The winner of the Doc Future Competition is MAKE IT LOOK REAL by Danial Shah.
Young Jury


Irem Aysin Deprem is originally from Turkey and have been living in Budapest since 2018. She studied Film and Media for my BA and currently pursuing her MA in Art and Design Management. Alongside her studies, she works on film productions. She is currently exploring ways to connect her curatorial studies with her filmmaking background.


Amina Ghazouani came from Tunisia and she is a PhD researcher in Budapest at ELTE. Her passion for cinema started very young, when her father would bring them DVDs every saturday and they had been look forward to every end of the week to watch it. Once her mom would reward their hard work in school by taking them to the movie theaters, her passion grew stronger. She enjoys watching movies and writing small commentaries on Letterboxd.


Éva Nádasdi is a 25-year-old aspiring poet and journalist. She recently finished her master’s degree in Media and Communication. In 2024 she covered the Verzió Film Festival as a journalist, and it was an inspiring experience.
Her favorite documentary is The Salt of the Earth by Wim Wenders, which is very close to the kind of films she truly admires. She is especially drawn to slow, atmospheric movies that she can completely immerse herself in. For her films are like poetry — and sometimes she imagines poems as documentary films.

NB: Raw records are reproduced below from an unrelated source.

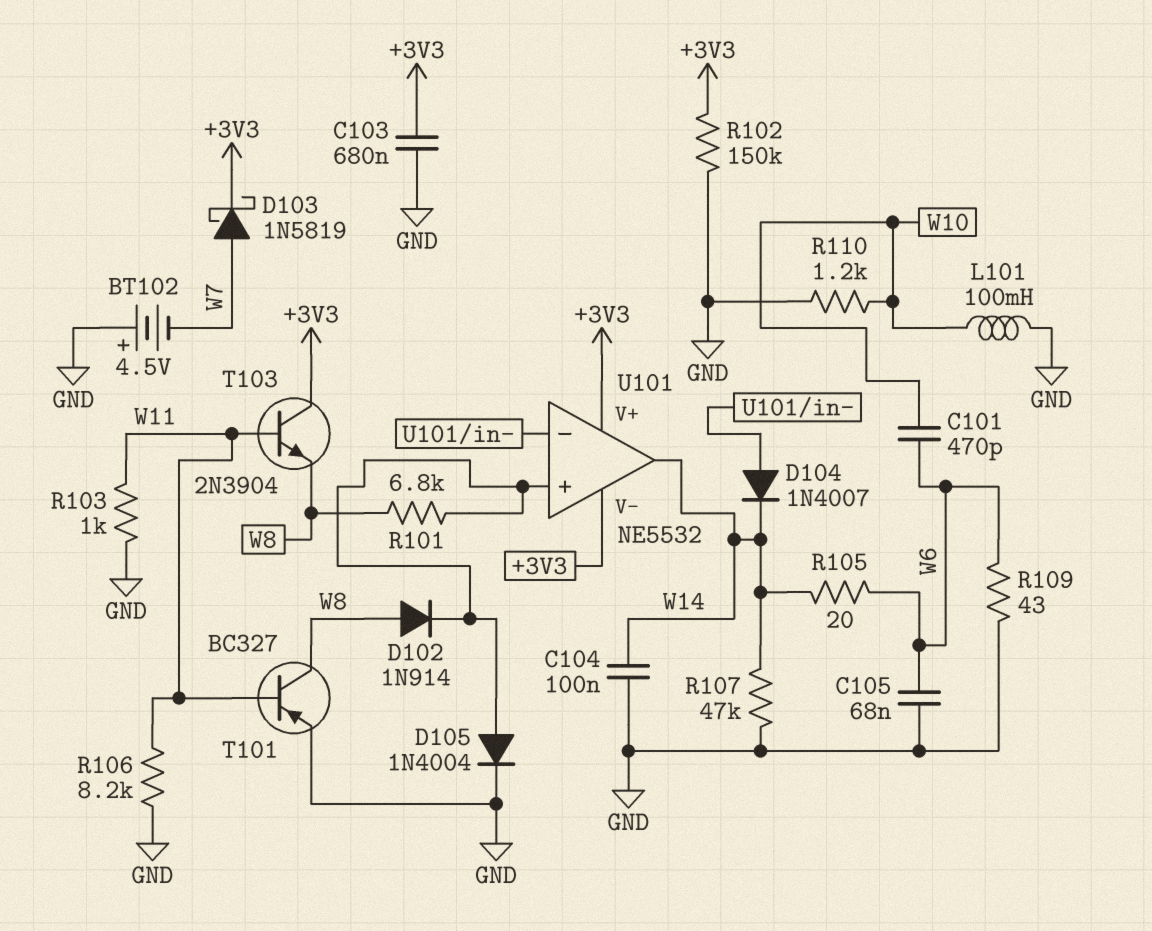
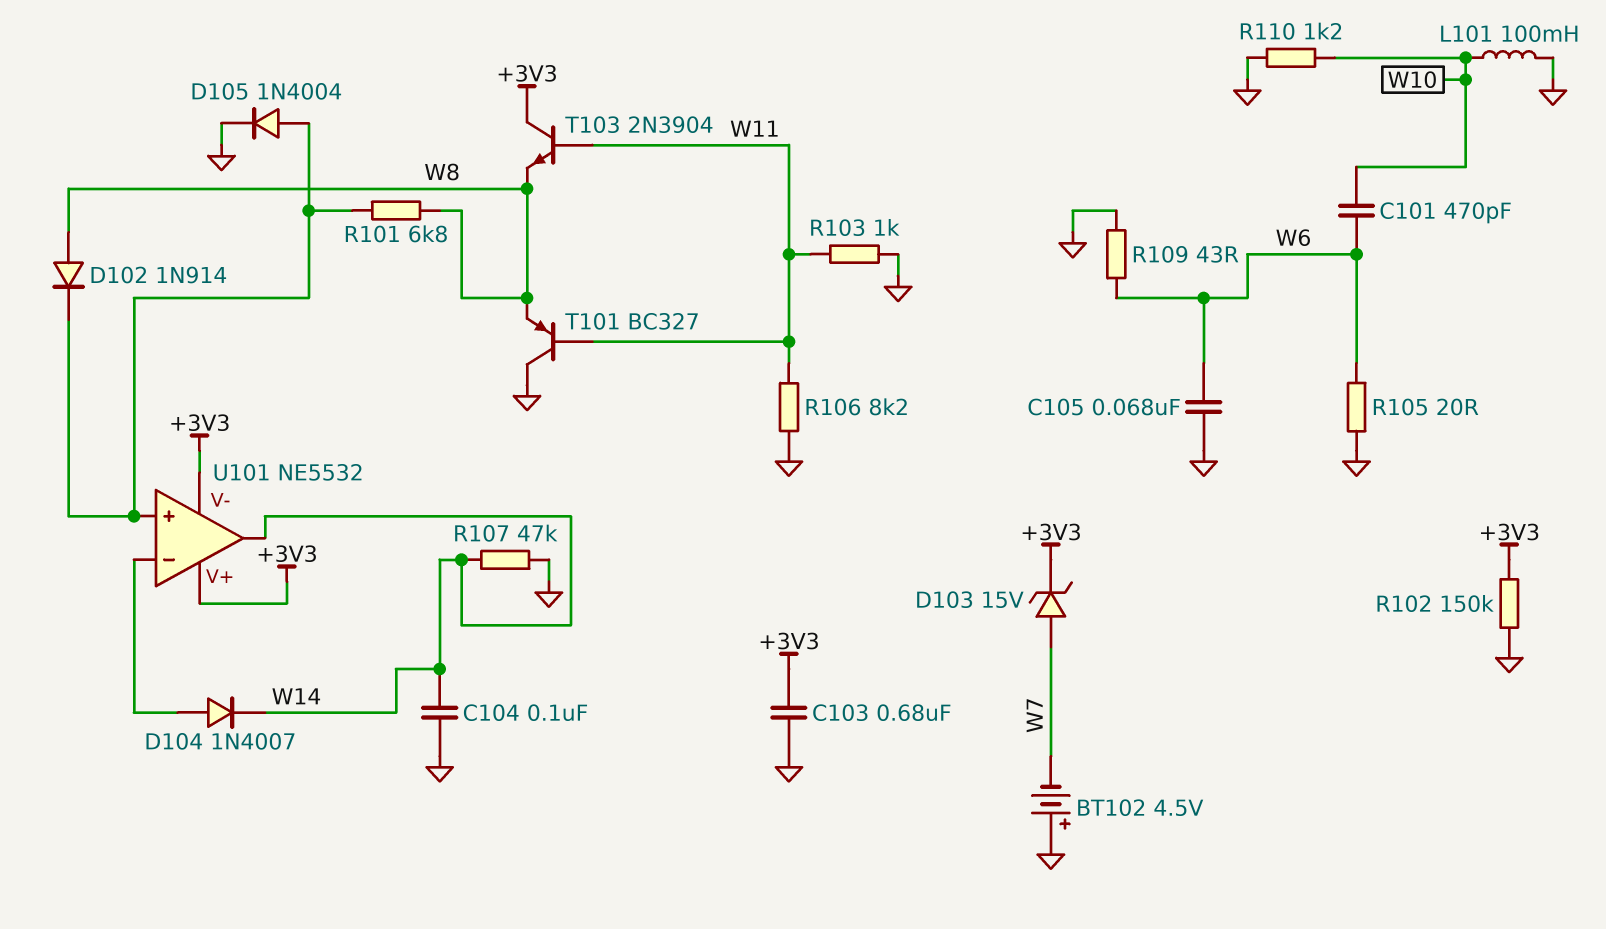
D103: schottky 1N5819 (A W7, K +3V3) -> zener 15V (A W7, K +3V3)
R105: 20 (W6, W14) -> 20 (GND, W6)
T101: PNP BC327 (B W11, C W8, E GND) -> PNP BC327 (B W11, C GND, E W8)

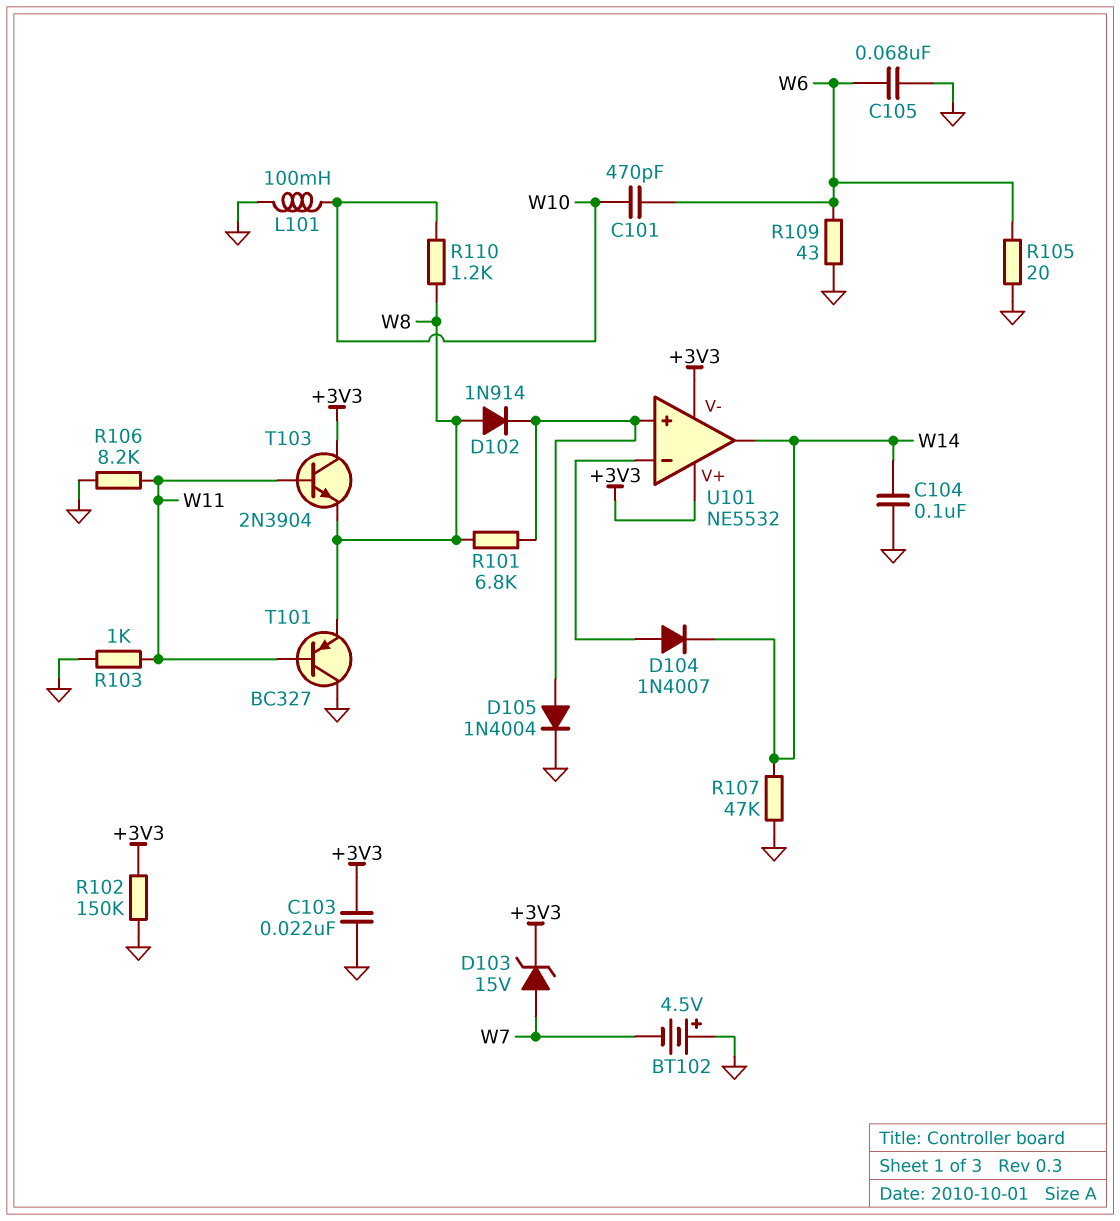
C103: 680nF (+3V3, GND) -> 22nF (+3V3, GND)
R110: 1.2k (GND, W10) -> 1.2k (W8, W10)

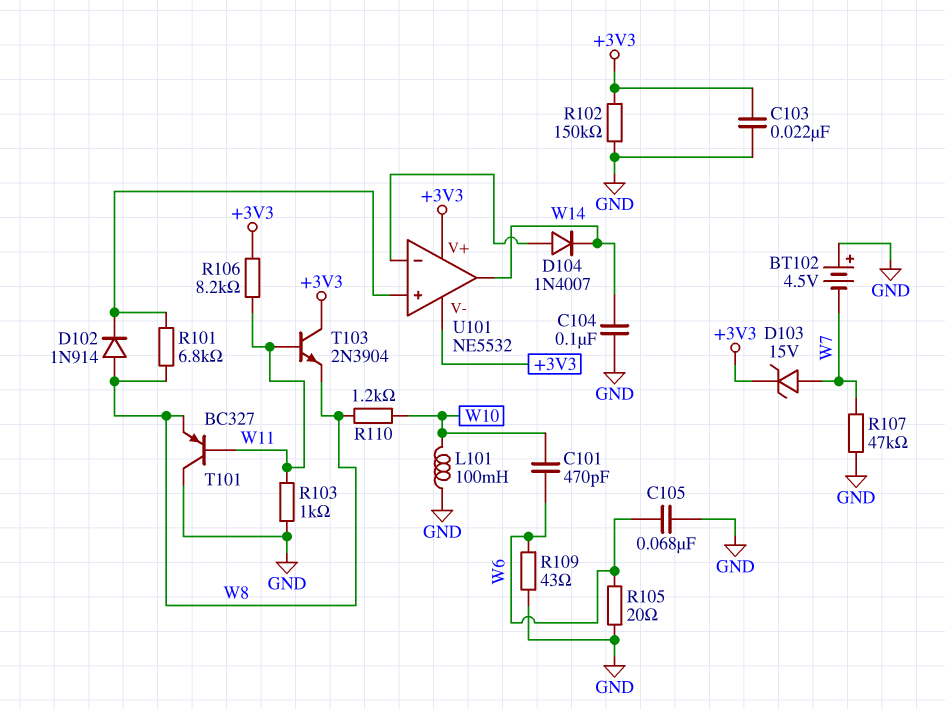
D105: diode 1N4004 (A U101/in+, K GND) -> none
R106: 8.2k (GND, W11) -> 8.2k (+3V3, W11)
R107: 47k (GND, W14) -> 47k (GND, W7)

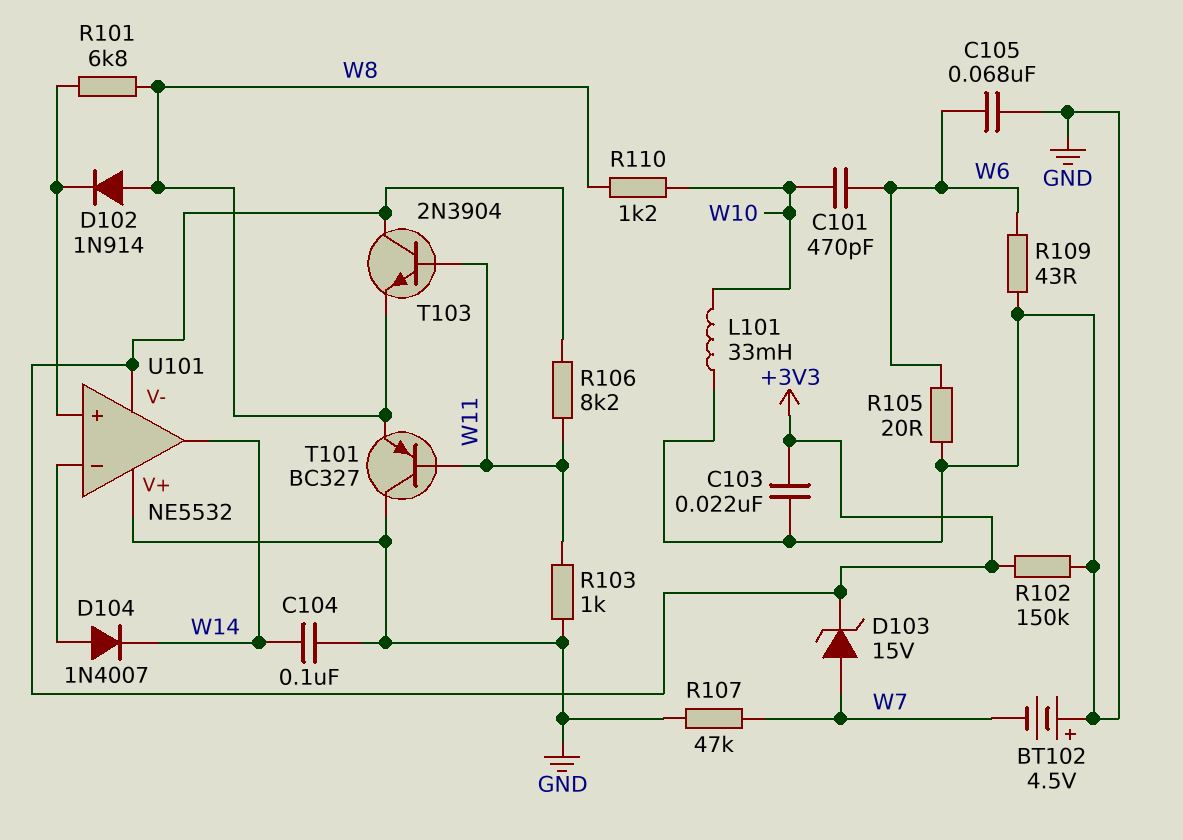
L101: 100mH (GND, W10) -> 33mH (GND, W10)
U101 pin V+: +3V3 -> GND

Botond Polecsák was born in Budapest and is currently studying photography and filmmaking in high school. After graduation, he plans to continue his studies, focusing on photography and cinematography. His connection with cinema goes back to his childhood, but it was only about a year ago that he began taking it seriously, especially the side of it behind the camera. This year, his first short film was selected for the Országos Diákfilmszemle Festival, and it won first place in its category at the Lift-Off Global Network Festival in the UK.


Solongo Soninbayar is a filmmaker based in Budapest. She holds a Master's degree in Filmmaking from Eötvös Loránd University. Formerly a TV producer, she is currently developing her documentary short film and writing research on the representation of identity in diasporic cinema. She is interested in personal documentary films that show simple yet complex human emotions. Her favorite documentaries include I’m Not Everything I Want to Be, Fragments of a Life Loved and Fire of Love.
Best Human Rights Film Award: 1000€
Winner: Cutting Through Rocks
(Iran, Germany, USA, Netherlands, Qatar, Chile, Canada, d. Sara Khaki, Mohammadreza Eyni)
Special Mention: Khartoum
(Sudan, UK, Germany, Qatar, d. Ibrahim Snoopy Ahmad, Anas Saeed, Rawia Alhag, Timeea Mohamed Ahmed, Phil Cox)
Jury statement
This week, the documentaries we watched carried us through difficult grounds, leaving us with sorrow, questions about the future, and unease about the present. As Hayao Miyazaki said, ‘Before teaching that life is hard, I want to make films that show there are good things in living.’ Cinema, at its best, does more than mirror our world; it insists that hope persists.
Tonight, our award recognizes a film that embodies both unease and hope. Cutting Through Rocks tells the intimate story of a long forgotten womanhood; strong, proud, yet tender, following a woman who was born into the harshest disadvantage simply for being a woman, challenges a society that assumes only men can create change.
Our task was not easy, as the films carried us across geographies and emotions. One deserving Special Mention is Khartoum, a film that is a deep wound to the world. Yet, amidst the misery, it shows a population that dreams, sings, dances, and longs to return to their land, reminding us that even in the face of oppression, hope, courage, and the desire for change endure.
We are truly grateful for this opportunity and humbled to be part of something that bears witness to these stories and gives them a voice.